Yes, surely you could get pretty close to the same level of customisation by just mass producing lugs with a range of angles, using a cheaper process (basically extending what they must have done anyway for all previous lug and tube designs). 3D printing seems a bit of a gimmick in this application.

Nope.

Lugs were only available for road bikes because they’re very expensive to make the molds for, and road bikes are pretty fixed geometry wise (horizontal top tube, 73deg parallel angles, etc) so you only need a very small number of parts to make any kind of frame. There’s a couple of degrees of wiggle in each lug to allow slight variations for frame size, or Track Vs touring bikes etc, but that’s all.

Builders like Demon frameworks make MTB lugs by brasing bits of oversize tube together, which is nowhere near as strong as an actual lug, but is very pretty.

A mate of mine was 3D printing steel lugs and then getting steel brazed into them. Ended up deciding it was too expensive and too much faff so he’s gone to full carbon monocoque.

The concept of tubes and lugs is not new but using the latest manufacturing buzz words and charging crazy high prices does get you press coverage.

Ended up deciding it was too expensive and too much faff so he’s gone to full carbon monocoque.

How can a lug be stronger than full carbon anyhow? That’s the bit I don’t get, or is it the fact that for a custom carbon bike you need to make carbon tubes the same length and cut them to custom size, and then you need to be able to join them?

I assume making carbon tubes and then joining them with carbon fibre doesn’t work that well?

3d printed moulds for a custom carbon frame would be nice, but it would look like an off the shelf jobbie, so less headlines than this, so probably less interest.

I’ve no idea if it was stronger or not, it was just one of the manufacturing avenues he experimented with.

Lots of off the shelf frames are carbon tubes and carbon lugs, especially hardtails where they all use the same rear end. Make 1 rear and glue it to any number of different front ends, over wrap one layer of carbon to make it look nice and you’re done.

Carbon Wasp do 3D printed moulds and lay carbon into them, finished product looks really good.

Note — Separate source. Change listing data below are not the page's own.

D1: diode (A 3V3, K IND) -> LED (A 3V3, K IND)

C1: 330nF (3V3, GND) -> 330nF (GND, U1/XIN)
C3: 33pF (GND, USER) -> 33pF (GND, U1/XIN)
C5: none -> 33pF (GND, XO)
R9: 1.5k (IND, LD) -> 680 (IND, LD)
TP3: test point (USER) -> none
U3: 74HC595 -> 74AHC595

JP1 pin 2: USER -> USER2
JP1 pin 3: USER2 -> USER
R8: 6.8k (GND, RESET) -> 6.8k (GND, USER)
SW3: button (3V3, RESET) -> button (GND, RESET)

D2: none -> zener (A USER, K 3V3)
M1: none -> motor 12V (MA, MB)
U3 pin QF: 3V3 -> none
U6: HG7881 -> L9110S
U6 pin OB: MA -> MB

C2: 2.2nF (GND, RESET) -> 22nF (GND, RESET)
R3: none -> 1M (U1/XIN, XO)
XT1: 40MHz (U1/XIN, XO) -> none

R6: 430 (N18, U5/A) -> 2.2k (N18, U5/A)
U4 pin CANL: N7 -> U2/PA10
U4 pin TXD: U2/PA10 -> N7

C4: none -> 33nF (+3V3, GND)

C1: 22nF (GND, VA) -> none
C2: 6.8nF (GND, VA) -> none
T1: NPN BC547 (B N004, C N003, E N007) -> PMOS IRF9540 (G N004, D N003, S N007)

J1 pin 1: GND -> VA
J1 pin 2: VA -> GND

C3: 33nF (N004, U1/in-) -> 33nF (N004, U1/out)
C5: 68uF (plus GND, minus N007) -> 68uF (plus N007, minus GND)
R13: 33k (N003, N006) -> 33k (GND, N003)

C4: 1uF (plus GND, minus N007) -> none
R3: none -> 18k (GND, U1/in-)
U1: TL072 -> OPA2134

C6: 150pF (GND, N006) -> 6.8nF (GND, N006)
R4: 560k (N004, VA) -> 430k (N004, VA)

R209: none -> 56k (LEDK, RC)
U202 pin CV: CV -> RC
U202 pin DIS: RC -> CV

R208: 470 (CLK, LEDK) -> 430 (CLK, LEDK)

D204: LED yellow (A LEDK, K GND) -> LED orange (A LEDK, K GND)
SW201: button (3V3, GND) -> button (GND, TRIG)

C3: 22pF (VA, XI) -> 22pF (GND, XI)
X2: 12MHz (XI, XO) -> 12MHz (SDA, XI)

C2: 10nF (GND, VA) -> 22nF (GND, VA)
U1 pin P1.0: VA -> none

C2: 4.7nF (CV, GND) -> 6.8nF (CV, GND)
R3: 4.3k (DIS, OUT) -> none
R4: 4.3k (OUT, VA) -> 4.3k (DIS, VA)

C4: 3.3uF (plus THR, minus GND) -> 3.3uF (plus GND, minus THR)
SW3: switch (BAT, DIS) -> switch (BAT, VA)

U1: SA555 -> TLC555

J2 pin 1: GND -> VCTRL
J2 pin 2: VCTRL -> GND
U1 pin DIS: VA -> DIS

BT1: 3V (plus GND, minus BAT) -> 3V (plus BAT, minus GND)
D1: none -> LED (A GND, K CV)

AM lugs and Carbon tubes is quite a good manufacturing idea. As long as the bonds are strong and the double lap joints seems a sensible idea to stop peel.

I think the only technology they’ve missed a trick with is some topology optimisation. I’m sure they could have come up with some really funky looking organic shapes with a properly optimised solution. This would have added to the aesthetic that I feel this bike is missing a little. To me it looks like all the parts are drawn in CAD from the start.

But I suppose the topology optimisation wouldn’t lend itself to customised geometry, a lot of processing for each frame. Although it could have been used for some ‘generic’ starting blocks.

Good luck to them. I’m sure the design and processes will refine as time goes on.

How can a lug be stronger than full carbon anyhow?

your missing the point its not strongest its whats strong enough to do the job and then keep us out of the internet horror failure stories ,sometimes this is often enough to meet the design requirements (only robot will know THEIR objectives) if your going for stongest thats forged heat treated then machined then heated a bit more and some kind of surface finishing, a wee bit more cost than 3d printing a titanium lug.

theres always been lots of moves in engineering to cut costs, however sometimes people misconsturue removing tooling as a cost saver

if you make a mould and a part that costs 300 notes total part lifecycle then make 1 component that’s printed at 300 notes total part lifecycle its still cost you 300 notes and thats where the cost of 3d printing sits at this time its not particularly cheap.

If you work in the industrys where these bits and bobs are becoming common even aerospace parts aren’t being used for their strength a lot however do enable parts to be made with less labour for example no welds or fixturing

when the price drops to a level suitable for production and the strength comes up then you will probably find these boxes alongside cnc in a workshop banging out parts, CNC was a novelty 30 years ago and now we have a 5 axis for less than 80k

This illustrates the straight forwards way of doing “custom carbonfibre” quite nicely IMO:
[video]https://youtu.be/22AnlUprKs0[/video]

You can do variations on it but that’s your basic method there…

I’ve not seen carbon compressed like that before, very interesting.

Looks like they have a stand at Fort Bill this weekend. If anyone is up there, could you put up a few ‘real world’ photos of it???

Did anyone at the WC see it – thoughts???